In the query I have used a slightly different notation with regard to specifying the node type in the MATCH instead of the WHERE clause, merely to show off the flexibility of Cypher. The MAX aggregation function is required to make sure we take the longest production and transport time for each final product in case a product is made by combining different intermediate products. For instance, Cocoine is made by combining Cocoine from the Nougateria facility and Soft Nuttin’ Fancy. The former takes 1.70 days of production and 1.55 days of transport, whereas the latter requires 1.40 and 0.65 days, respectively. Add to that the production time of 0.05 days in the Packsmith facility, and you arrive at the numbers shown below.

The total production and transport time of a value stream

Tracking Down Supplier Issues

Suppose one customer, say, ‘Noshes & Nibbles’ complains about the Hot as Hell chocolates. You suspect a supplier issue, so you want to see what suppliers are involved in the production of Hot as Hell:

MATCH
  path=(s:Supplier)-[*]->(p:Product { name: 'Hot as Hell'} )<-[:REQUIRES]-(c:Customer)
RETURN
  path

A graph of all suppliers involved in the production of a product

Since we want to see all paths that lead to Hot as Hell, we don’t care about (i.e. specify) the relationship type. Moreover, we want to see all potentially affected customers, hence the final relation in the MATCH clause. In case of poison in one of the raw materials, we need to inform all customers immediately, so it makes sense to list all who ordered Hot as Hell chocolate.

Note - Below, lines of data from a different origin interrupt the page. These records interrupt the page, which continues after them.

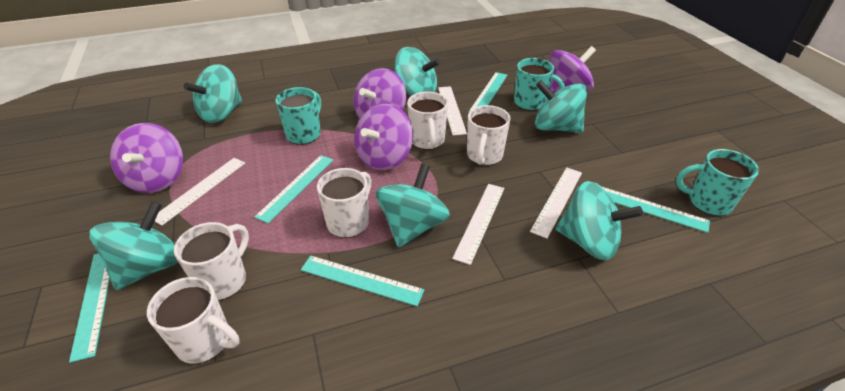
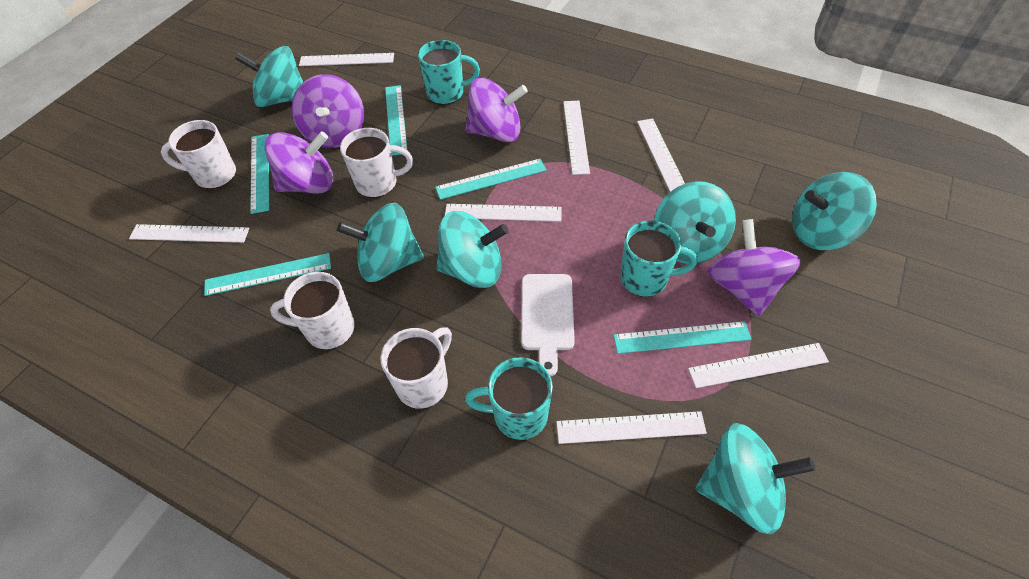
white cutting board: 0 -> 1
white mug: 5 -> 4
white ruler: 4 -> 7

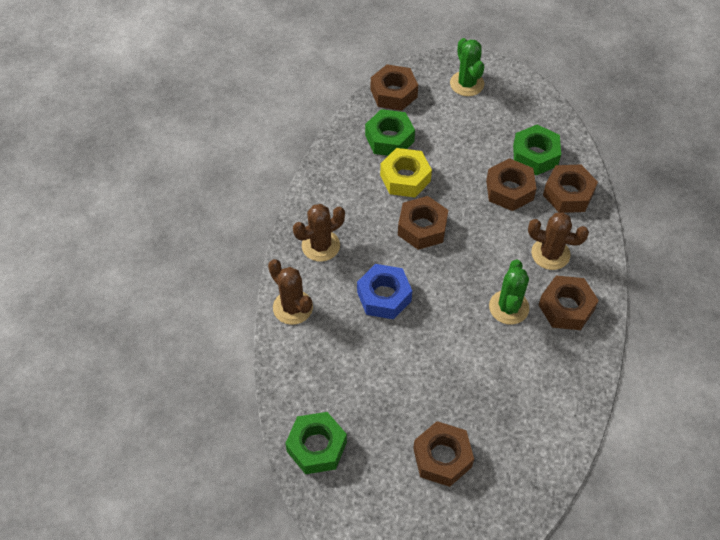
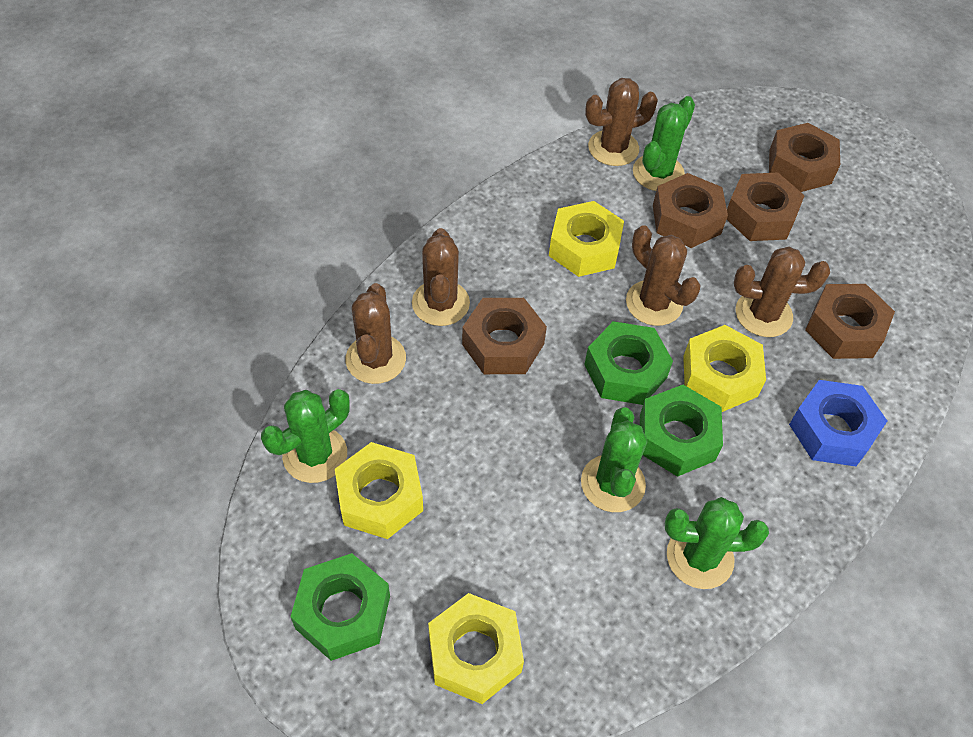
brown cactus: 3 -> 5
brown nut: 6 -> 5
green cactus: 2 -> 4
yellow nut: 1 -> 4

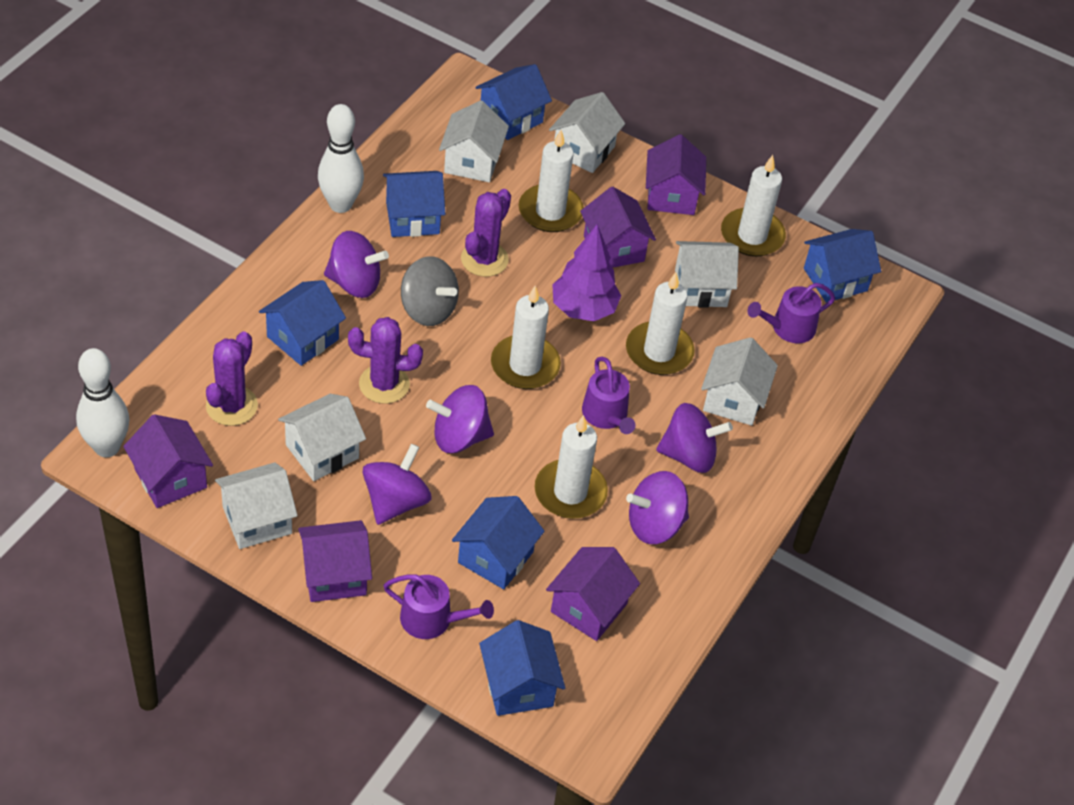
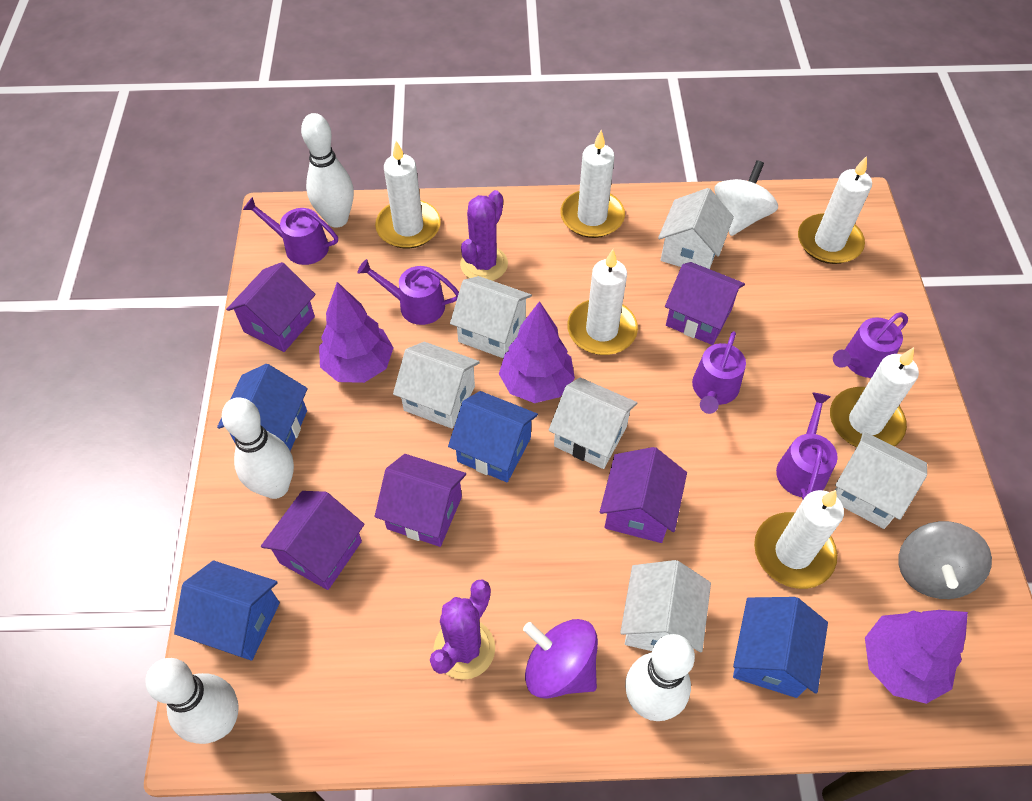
blue house: 6 -> 4
purple cactus: 3 -> 2
purple spinning top: 5 -> 1
purple tree: 1 -> 3
purple watering can: 3 -> 5
white bowling pin: 2 -> 4
white candle: 5 -> 6
white spinning top: 0 -> 1

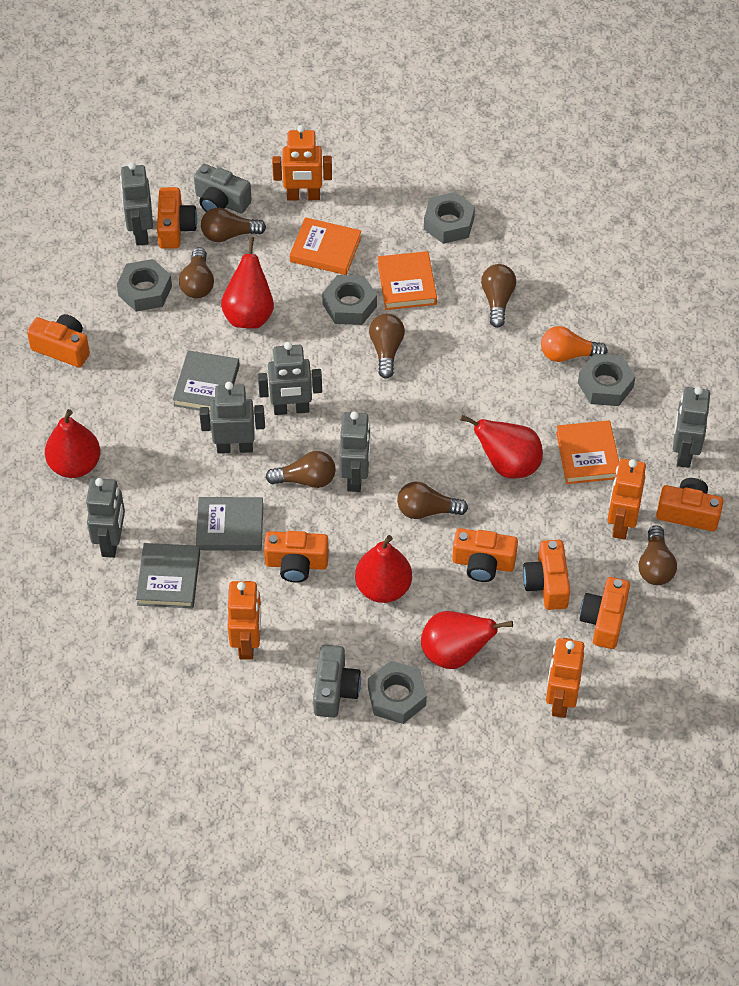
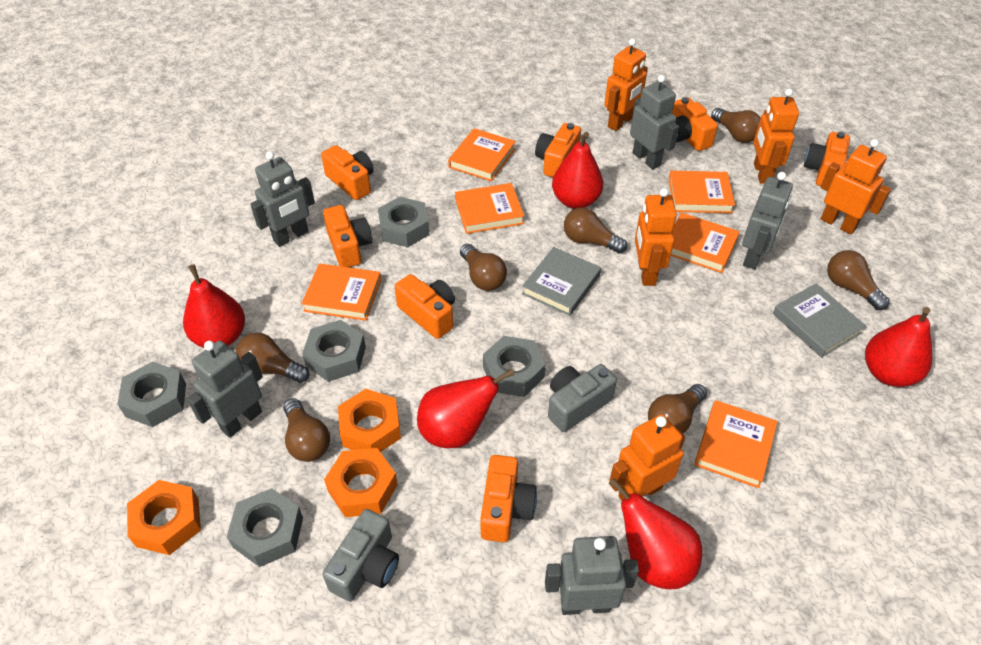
grey book: 3 -> 2
grey robot: 6 -> 5
orange book: 3 -> 6
orange light bulb: 1 -> 0
orange nut: 0 -> 3
orange robot: 4 -> 5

In itself the query gives a nice visual representation of the situation, but what if we wanted to see a list of suppliers and a list of affected customers. Some suppliers could possibly be used in different sections of the supply chain, so we’d want to list the unique nodes, both suppliers and customers. For complex supply chains, the graph may not be as useful. As an easy-peasy exercise, just try Cocoine instead of Hot as Hell.

Well, this should do it:

MATCH
  path=(s:Supplier)-[*]->(p:Product { name: 'Hot as Hell'} )<-[:REQUIRES]-(c:Customer)
RETURN
  p                        AS product
, collect(DISTINCT s.name) AS supplier_list
, collect(DISTINCT c.name) AS customer_list

A list of all suppliers involved in the production of a product

The collect function is an aggregation function that creates a list of whatever is provided as its argument. Unfortunately, you cannot sort the results as in Oracle’s LISTAGG.

Anyway, that’s all folks? I hope you can do something useful when modelling supply chains or value streams in Neo4j. Of course you can use similar techniques to model individual lots for tracability, which is not much more difficult that what I’ve described in this post.